This is part 3 of my article on how the False Claims Act works:
III. Brief Overview of How the Modern False Claims Act Works
A. Conduct Prohibited
The federal False Claims Act imposes civil liability under several different theories:
First, the Act makes liable any person who knowingly presents, or causes to be presented, a “false or fraudulent claim for payment or approval” to the federal government.27 “Claim” is broadly defined to include not only submissions made directly to the federal government, but also “any request or demand . . . for money or property” made to a “contractor, grantee, or other recipient” if the federal government provides any portion of the money or property in question.28
Second, the Act creates liability for using a “false record or statement” to obtain payment of a false claim. It imposes liability on any person who “knowingly makes, uses, or causes to be made or used, a false record or statement to get a false or fraudulent claim paid or approved by the government.”29
Third, the False Claims Act imposes liability under a “conspiracy” provision.
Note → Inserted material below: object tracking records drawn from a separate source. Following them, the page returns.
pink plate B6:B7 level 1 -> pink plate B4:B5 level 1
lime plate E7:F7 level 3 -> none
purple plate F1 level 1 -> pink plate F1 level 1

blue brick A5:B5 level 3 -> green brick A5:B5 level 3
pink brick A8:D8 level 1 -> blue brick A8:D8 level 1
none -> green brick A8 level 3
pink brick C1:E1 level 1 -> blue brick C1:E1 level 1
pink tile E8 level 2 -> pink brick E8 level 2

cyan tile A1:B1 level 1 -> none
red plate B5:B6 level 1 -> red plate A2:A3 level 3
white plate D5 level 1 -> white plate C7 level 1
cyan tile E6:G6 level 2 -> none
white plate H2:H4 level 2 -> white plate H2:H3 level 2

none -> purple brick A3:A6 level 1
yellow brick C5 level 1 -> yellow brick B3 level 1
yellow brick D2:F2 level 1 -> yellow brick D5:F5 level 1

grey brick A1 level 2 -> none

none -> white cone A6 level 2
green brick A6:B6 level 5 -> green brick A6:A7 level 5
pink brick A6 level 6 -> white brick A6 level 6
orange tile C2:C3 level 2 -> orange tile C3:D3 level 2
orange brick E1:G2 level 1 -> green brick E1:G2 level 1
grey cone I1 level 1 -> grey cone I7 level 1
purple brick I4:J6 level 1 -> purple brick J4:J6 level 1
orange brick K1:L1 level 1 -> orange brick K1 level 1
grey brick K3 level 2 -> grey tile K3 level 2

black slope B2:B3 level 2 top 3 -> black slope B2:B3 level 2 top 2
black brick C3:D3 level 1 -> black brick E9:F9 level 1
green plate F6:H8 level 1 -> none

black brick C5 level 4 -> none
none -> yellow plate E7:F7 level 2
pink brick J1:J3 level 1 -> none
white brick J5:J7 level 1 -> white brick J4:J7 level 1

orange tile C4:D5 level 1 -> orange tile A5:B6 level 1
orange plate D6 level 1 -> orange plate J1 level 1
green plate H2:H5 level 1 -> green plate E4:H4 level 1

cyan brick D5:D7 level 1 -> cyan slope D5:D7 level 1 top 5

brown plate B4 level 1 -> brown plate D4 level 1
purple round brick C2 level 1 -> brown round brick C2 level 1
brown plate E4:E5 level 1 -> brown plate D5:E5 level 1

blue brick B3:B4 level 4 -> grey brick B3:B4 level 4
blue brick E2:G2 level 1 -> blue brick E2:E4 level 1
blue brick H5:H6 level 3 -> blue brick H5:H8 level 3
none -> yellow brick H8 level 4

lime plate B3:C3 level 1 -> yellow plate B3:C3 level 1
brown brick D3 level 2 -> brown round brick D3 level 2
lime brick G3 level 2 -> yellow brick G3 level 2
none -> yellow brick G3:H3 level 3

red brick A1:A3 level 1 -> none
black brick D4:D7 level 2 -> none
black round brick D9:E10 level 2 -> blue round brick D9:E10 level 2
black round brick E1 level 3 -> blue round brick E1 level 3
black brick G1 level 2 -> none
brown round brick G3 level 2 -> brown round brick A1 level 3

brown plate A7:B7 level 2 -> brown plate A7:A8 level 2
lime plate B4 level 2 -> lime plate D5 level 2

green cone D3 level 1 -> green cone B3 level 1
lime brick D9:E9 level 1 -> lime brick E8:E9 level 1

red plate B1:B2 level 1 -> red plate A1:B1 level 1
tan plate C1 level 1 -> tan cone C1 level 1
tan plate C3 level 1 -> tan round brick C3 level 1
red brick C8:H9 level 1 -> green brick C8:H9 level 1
Any person who “conspires to defraud the Government by getting a false or fraudulent claim allowed or paid” is also liable under the Act.30
Fourth, since the government also can be defrauded when a private entity underpays or avoids paying an obligation to the government, the modern Act contains what is known as a “reverse false claim” provision. It creates liability for any person who “knowingly makes, uses, or causes to be made or used, a false record or statement to conceal, avoid, or decrease an obligation to pay or transmit money or property to the Government.”31 For example, a company that is obligated to pay royalties to the government under an oil lease can be held liable if it uses false records or statements to pay less than what it owes.